This is the mail archive of the binutils@sources.redhat.com mailing list for the binutils project.


Index Nav: [Date Index] [Subject Index] [Author Index] [Thread Index]
Message Nav: [Date Prev] [Date Next] [Thread Prev] [Thread Next]
Other format: [Raw text]

Re: relax jalr $t9 [R_MIPS_JALR symbol] to bal symbol


On Mar 25, 2003, Richard Henderson <rth at redhat dot com> wrote:

> On Tue, Mar 25, 2003 at 01:19:58AM -0300, Alexandre Oliva wrote:
>> If we actually did any size-changing relaxation, we might have offset
>> changes, but since we don't, this is not an issue.

> Right now.  Until someone makes some change somewhere else.

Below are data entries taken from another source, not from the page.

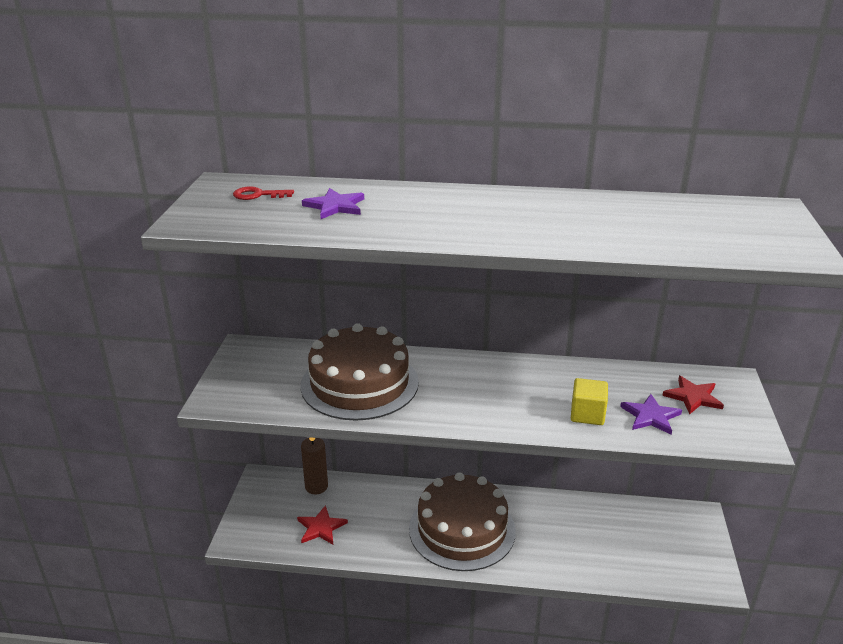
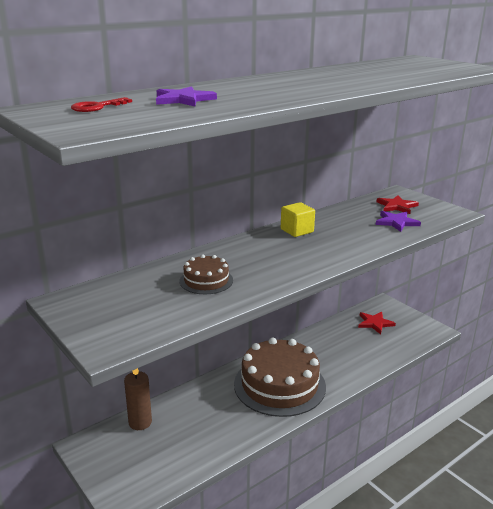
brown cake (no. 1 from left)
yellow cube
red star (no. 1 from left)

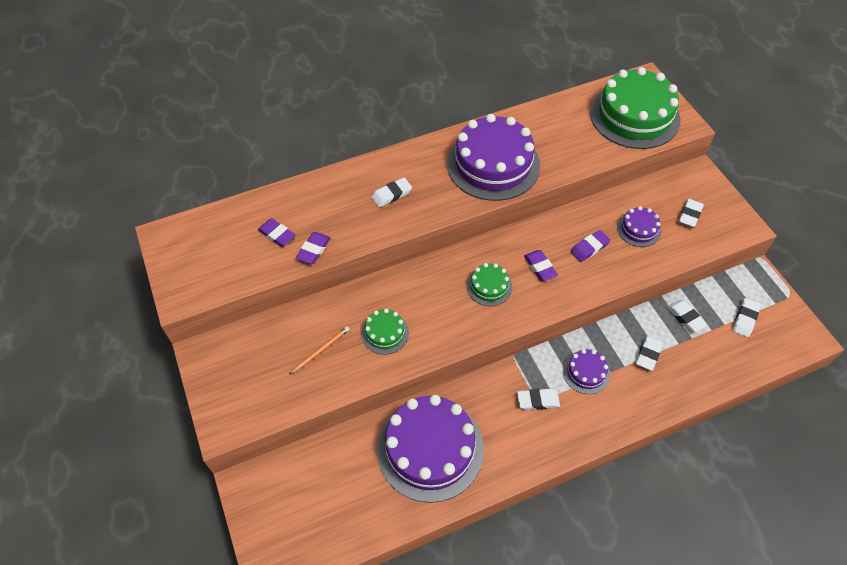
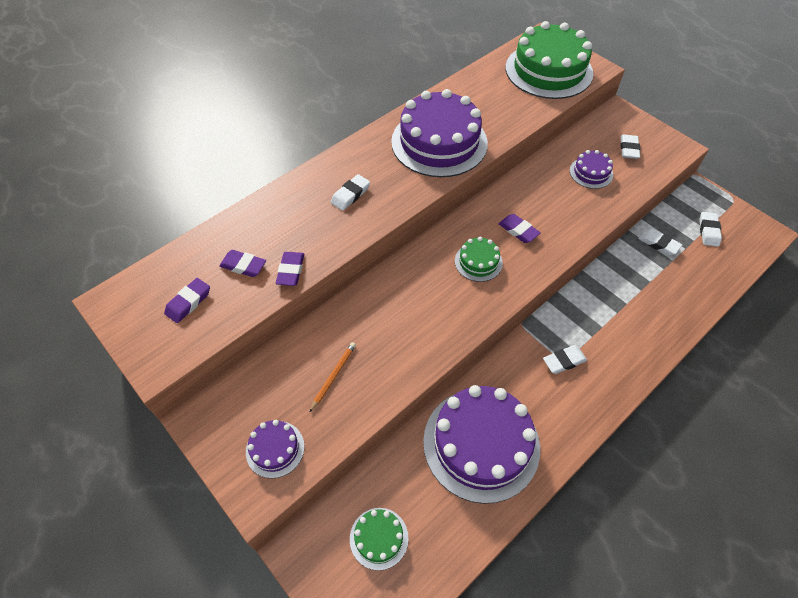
purple eraser (no. 1 from left)
purple cake (no. 1 from left)
green cake (no. 1 from left)
white eraser (no. 3 from left in the first image)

If someone makes a change that changes this kind of assumption, I'm
sure we're going to see a *lot* of code break.  I can't think of a
relaxation pass that isn't based on the assumption that either we grow
code if we find that some relocation will overflow, or shrink it if we
find that a shorter code sequence could be used with relocations that
wouldn't overflow.  One could do both if every such transformation is
reversible, at the risk of entering endless loops, but correctness of
the relaxation pass is based on the assumption that addresses and
offsets it uses to decide whether some relaxation can (not) be
applied, at least on the last round, are final.  Making any changes to
addresses or offsets after the relaxation code has committed to
certain changes will break stuff, so the change you say someone might
make would be an utter mistake.

>> But then, we wouldn't be able to tell for sure
>> whether the jump would be in-range before making the transformation,

> Huh?  Sure we can.  If we couldn't, we wouldn't be able to
> make the transformation at all.

See, you agree with me :-) :-)

-- 
Alexandre Oliva   Enjoy Guarana', see http://www.ic.unicamp.br/~oliva/
Red Hat GCC Developer                 aoliva at {redhat dot com, gcc.gnu.org}
CS PhD student at IC-Unicamp        oliva at {lsd dot ic dot unicamp dot br, gnu.org}
Free Software Evangelist                Professional serial bug killer


Index Nav: [Date Index] [Subject Index] [Author Index] [Thread Index]
Message Nav: [Date Prev] [Date Next] [Thread Prev] [Thread Next]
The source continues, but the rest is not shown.